To be clear, I’m not saying payers should make either individual or universal COVERAGE decisions based on clinical algorithms… Choosing Wisely’s website itself actually states:
…recommendations should not be used to establish coverage decisions or exclusions. Rather, they are meant to spur conversation about what is appropriate and necessary treatment
Nor am I saying that practitioners must follow these guidelines 100% of the time (note the word routine in each of the examples above). Instead, we need to be transparent with utilization metrics that are tied to real evidence, discuss them with our patients and incorporate their reporting into pay-for-value programs.

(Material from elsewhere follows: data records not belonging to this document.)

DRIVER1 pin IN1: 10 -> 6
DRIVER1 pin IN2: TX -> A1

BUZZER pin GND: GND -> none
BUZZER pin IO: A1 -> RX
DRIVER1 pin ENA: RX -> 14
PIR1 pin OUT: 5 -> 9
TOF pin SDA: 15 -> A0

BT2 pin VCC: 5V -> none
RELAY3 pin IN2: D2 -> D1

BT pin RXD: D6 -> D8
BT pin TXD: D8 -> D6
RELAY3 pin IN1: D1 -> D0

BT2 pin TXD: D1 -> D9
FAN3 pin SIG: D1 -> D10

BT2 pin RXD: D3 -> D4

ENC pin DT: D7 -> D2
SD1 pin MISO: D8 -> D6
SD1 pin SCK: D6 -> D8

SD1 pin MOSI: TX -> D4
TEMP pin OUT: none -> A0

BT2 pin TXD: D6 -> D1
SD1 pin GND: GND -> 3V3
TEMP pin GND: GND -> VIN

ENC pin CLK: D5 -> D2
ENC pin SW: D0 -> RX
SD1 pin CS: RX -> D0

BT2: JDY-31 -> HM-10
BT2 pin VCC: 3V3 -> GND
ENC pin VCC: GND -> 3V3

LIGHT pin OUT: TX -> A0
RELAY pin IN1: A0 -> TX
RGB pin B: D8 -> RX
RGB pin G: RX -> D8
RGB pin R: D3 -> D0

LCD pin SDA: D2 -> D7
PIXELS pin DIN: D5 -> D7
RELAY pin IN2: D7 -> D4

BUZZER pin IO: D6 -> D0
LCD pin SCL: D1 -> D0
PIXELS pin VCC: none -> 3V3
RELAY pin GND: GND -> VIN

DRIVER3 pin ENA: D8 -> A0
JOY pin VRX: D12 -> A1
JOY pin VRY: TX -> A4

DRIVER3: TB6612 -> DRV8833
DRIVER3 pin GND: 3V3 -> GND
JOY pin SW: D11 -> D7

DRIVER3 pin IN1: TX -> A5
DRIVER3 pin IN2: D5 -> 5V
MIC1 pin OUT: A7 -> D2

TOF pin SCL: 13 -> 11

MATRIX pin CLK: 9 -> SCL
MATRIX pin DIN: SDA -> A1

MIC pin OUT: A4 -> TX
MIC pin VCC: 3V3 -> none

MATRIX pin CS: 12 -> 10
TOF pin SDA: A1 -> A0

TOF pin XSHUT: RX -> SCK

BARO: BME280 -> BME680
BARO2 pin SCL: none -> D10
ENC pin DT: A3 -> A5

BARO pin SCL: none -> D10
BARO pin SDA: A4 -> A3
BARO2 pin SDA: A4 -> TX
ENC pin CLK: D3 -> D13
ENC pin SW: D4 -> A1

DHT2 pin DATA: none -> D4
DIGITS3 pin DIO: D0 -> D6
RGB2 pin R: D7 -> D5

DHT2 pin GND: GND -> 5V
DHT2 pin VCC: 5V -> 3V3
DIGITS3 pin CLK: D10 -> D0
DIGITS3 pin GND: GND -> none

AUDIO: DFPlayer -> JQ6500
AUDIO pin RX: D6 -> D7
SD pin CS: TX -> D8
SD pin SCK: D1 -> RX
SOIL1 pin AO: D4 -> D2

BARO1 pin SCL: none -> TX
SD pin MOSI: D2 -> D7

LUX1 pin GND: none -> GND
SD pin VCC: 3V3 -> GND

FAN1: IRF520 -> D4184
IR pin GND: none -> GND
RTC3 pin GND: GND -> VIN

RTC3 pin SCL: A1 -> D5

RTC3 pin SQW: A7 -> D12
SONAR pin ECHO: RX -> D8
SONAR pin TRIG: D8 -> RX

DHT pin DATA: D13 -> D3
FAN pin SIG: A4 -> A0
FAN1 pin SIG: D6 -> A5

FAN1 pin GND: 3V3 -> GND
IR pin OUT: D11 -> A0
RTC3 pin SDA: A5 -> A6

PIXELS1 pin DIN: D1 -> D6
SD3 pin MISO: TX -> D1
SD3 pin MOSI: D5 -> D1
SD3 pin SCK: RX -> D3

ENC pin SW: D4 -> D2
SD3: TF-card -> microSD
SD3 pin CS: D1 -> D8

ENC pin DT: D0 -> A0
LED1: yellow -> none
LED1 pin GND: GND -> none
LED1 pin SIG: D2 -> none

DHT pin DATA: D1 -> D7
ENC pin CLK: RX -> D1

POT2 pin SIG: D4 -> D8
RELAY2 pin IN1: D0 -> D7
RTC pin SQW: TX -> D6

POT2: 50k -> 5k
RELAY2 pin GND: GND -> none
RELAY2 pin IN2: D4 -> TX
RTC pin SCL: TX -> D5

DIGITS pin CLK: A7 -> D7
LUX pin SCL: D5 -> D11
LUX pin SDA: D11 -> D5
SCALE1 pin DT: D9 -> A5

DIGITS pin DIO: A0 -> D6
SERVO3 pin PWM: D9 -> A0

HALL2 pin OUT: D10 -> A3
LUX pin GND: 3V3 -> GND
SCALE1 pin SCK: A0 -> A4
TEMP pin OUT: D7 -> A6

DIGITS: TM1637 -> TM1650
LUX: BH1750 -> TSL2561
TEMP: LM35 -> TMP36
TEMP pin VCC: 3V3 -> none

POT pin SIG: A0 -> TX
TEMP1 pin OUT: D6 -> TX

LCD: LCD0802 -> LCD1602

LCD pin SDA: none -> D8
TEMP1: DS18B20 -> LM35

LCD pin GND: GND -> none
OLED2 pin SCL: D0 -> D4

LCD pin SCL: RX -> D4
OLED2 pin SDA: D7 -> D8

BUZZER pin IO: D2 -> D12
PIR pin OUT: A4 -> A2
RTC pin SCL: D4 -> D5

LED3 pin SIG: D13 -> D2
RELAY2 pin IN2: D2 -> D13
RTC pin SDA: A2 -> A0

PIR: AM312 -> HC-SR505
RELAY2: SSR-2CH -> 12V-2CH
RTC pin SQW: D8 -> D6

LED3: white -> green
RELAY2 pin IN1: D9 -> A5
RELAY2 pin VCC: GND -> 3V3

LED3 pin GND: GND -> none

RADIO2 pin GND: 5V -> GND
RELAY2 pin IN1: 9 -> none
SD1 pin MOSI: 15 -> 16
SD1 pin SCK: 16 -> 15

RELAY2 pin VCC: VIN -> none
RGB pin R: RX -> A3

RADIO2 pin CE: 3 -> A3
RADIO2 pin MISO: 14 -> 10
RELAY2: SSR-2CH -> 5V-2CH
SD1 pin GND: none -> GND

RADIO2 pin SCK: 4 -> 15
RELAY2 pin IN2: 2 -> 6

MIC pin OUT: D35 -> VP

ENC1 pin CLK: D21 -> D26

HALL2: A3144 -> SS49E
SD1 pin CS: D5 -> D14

While there will always be exceptions to any clinical algorithm, we must begin asking clinicians to document (in an easy-to-use electronic workflow) their medical decision making that indicates antibiotic use for an uncomplicated ear infection or imaging for low back pain in the ED. This in and of itself will be a critical first step towards decreasing real over-utilization and have an immediate impact on both short and long-term cost.
3. Use metrics that actually drive change in care delivery… while resourcing the creativity, innovation, and investment required to achieve success
Driving accountability to the provider level for population health outcomes – e.g., preventable hospitalizations for ambulatory sensitive conditions like asthma or cellulitis – will require innovation, experimentation and investment. It also presumes Americans are universally ready and able to accept it (see previous post for a longer discussion on this point). While bundled service payments can simultaneously drive this innovation and fund it through reasonable target costs and bonus payments, we must drive deeper to meaningfully change our delivery system.
Cross-cutting metrics within broader pay-for-value programs can support the innovations needed to weather the transference of risk onto providers… but policymakers must be cautious. There are very few if any providers prepared for the level of accountability that comes with metrics like those included in the Institute for Healthcare Improvement’s Whole System Measures 2.0 – including “unmet healthcare needs” and “disparities in high school graduation rate” in addition to preventable hospitalizations. Incorporating metrics like these into pay-for-value programs transparently pushes the responsibility onto providers to chart the path to population health, and doing so must be coupled with the necessary resources to innovate, iterate, and ultimately broadcast the best interventions nationwide.
In the end, we can and will meaningfully impact the cost curve in American healthcare. We simply have no other choice if we want to avoid bankrupting the country. How we get there remains to be fully determined, and our window is small to drive policymakers towards programs that facilitate real changes in care delivery instead of wielding the sledgehammer of global cuts.